From \(1) we may derive the well-known formula for the ballot
numbers,
$$B(m,n)={m+n-1\choose m-1}-{m+n-1\choose m}={m-n\over m+n}{m+n\choose m}.\tagg 2$$
There is a gap in our derivation of \(1). It is clear that the
numbers
$B(m,n)$ defined by \(1) do indeed have the property that for $m>n\ge0$,
$$B(m,n)-B(m-1,n)-B(m,n-1)=\cases 1 & \text{if $(m,n)=(1,0)$}\cr
0&\text{otherwise}\cr
\endcases$$ However, we have not yet proved that the boundary condition
$B(m,m)=0$ is satisfied. This follows easily from the explicit formula
\(2), or from the fact that the generating function \(1) is
anti-symmetric. The proof that the coefficients of \(1) are indeed the
solution to our problem is now complete.
By exactly the same reasoning, we find that for any positive integer $r$ and any nonnegative
integers $m>n\ge0$, the number of paths from $(r,0)$ to $(m,n)$ that never touch the line $x=y$ is
the coefficient of $x^my^n$ in $(x^r-y^r)/(1-x-y)$.
We can try a similar approach to paths that begin at $(1,0)$ and stay below the line $y=x/2$. Here
the recurrence is again $C(m,n)=C(m-1,n)+C(m,n-1)$, but the boundary condition is $C(2n,n)=0$.
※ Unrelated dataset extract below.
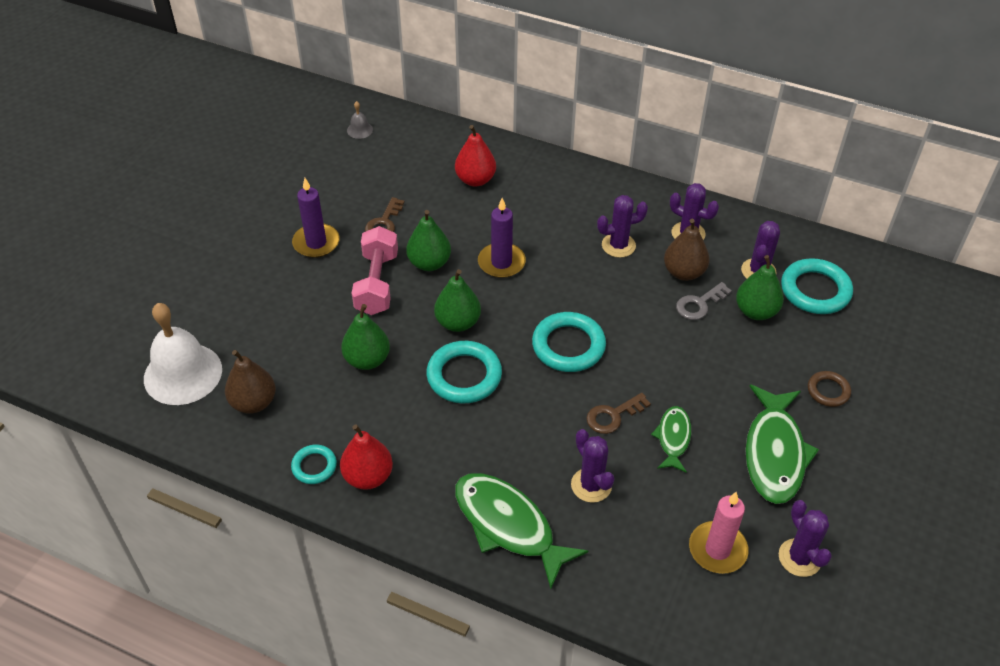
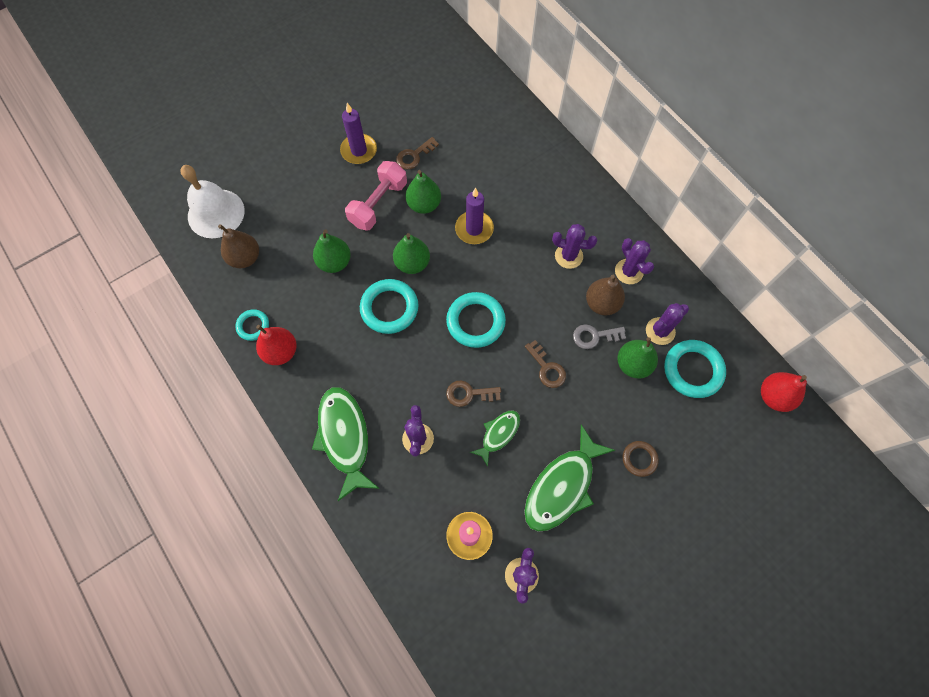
camera: 30 degrees right, 20 degrees up
(360, 130) = (447, 67): grey bell -> none
(475, 180) = (502, 148): red pear -> red pear (774, 396)
(675, 354) = (547, 368): none -> brown key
Extending the recurrence to the region $m < 2n$, we obtain the following
array:
$$\vbox{\openup1.2\jot\halign{&\hbox to 20pt{\hss$#$}\cr
%-2&-9&-24&-49&-84&-126&-168\cr
%-2&-7&-15&-25&-35&-42&-42\cr
-2&-5&-8&-10&-10&-7&0\cr
-2&-3&-3&-2&0&3&7\cr
-2&-1&0&1&2&3&4\cr
0&1&1&1&1&1&1\cr
}}$$
As before, we find that the extended function $C(m,n)$, with $C(m,n)=0$ for $m<0$
or $n<0$, satisfies the recurrence
$C(m,n)=C(m-1,n)+C(m,n-1)$ everywhere except when $(m,n)$ is $(1,0)$ or $(0,1)$, and thus the
generating for the extended function is apparently
$${x-2y\over 1-x-y},\tagg3$$ from which we may derive the formula
$$C(m,n)={m+n-1\choose m-1}-2{m+n-1\choose m}={m-2n\over m+n}{m+n\choose n}.$$
To complete the proof we must show that
the coefficient of $x^{2n}y^n$ in \(3) is indeed zero. Although this may be seen
from the explicit formula for the coefficients, we use a different method that we
will need later on. Let us substitute
$xt$ for $x$ and $y/t^2$ for
$y$ in \(3). Then it suffices to show that the constant term in $t$ in
$${xt-2y/t^2\over 1-xt - y/t^2},$$ when expanded as a power series in $x$ and
$y$, is zero. But
$$ {xt-2y/t^2\over 1-xt - y/t^2}
= t{d\ \over dt}\log{1\over 1-xt - y/t^2},$$
and since the coefficient of $1/t$ in the derivative with respect to $t$ of a Laurent series in
$t$ is 0, the conclusion follows.
Note that this approach cannot easily be applied to paths that are required to stay
below the line $y=2x$: here we would require the boundary conditions
$C(m,2m)=0$ and $C(m,2m+1)=0$, and this is not so easily achieved. However, there
is no problem with paths starting at $(1,0)$ that stay below the line
$x=py$, where $p$ is a positive integer, and we find
in this case the generating function
$(x-py)/(1-x-y)$.
We now consider one final example before embarking on the general case. Suppose we want to count
paths from $(3,0)$ to $(m,n)$ that stay below the line $y=x/2$, where $m>2n$. The same recurrence
is satisfied, and as before, we may extend its solution into the region where $m<2n$, obtaining
the following array:
$$\vbox{\openup1.4\jot\halign{&\hbox to 22pt{\hss$#$}\cr
%-2&-11&-35&-84&-168&-294&-462\cr
%-2&-9&-24&-49&-84&-126&-168\cr
-2&-7&-15&-25&-35&-42&-42\cr
-2&-5&-8&-10&-10&-7&0\cr
0&-3&-3&-2&0&3&7\cr
0&0&0&1&2&3&4\cr
0&0&0&1&1&1&1\cr
}}$$
The recurrence is satisfied except at the points $(3,0)$, $(1,2)$, and $(0,3)$, so the generating
function is apparently
$${x^3 -3xy^2-2y^3\over 1-x-y}.\tagg 4$$
To prove this we must show that the coefficient of $x^{2n}y^n$ in \(4) is zero, and we can do it
exactly as in the previous example: we replace $x$ with $xt$ and $y$ with $y/t^2$. Then we
have
$${x^3t^3 -3xy^2/t^3-2y^3/t^6\over 1-xt-y/t^2}=t{d\ \over dt}\left(\log {1\over 1-S(t)}
-S(t) -S(t)^2/2\right),\tagg 5$$
where $S(t)=xt+y/t^2$, so the constant term in $t$ in \(5) is zero.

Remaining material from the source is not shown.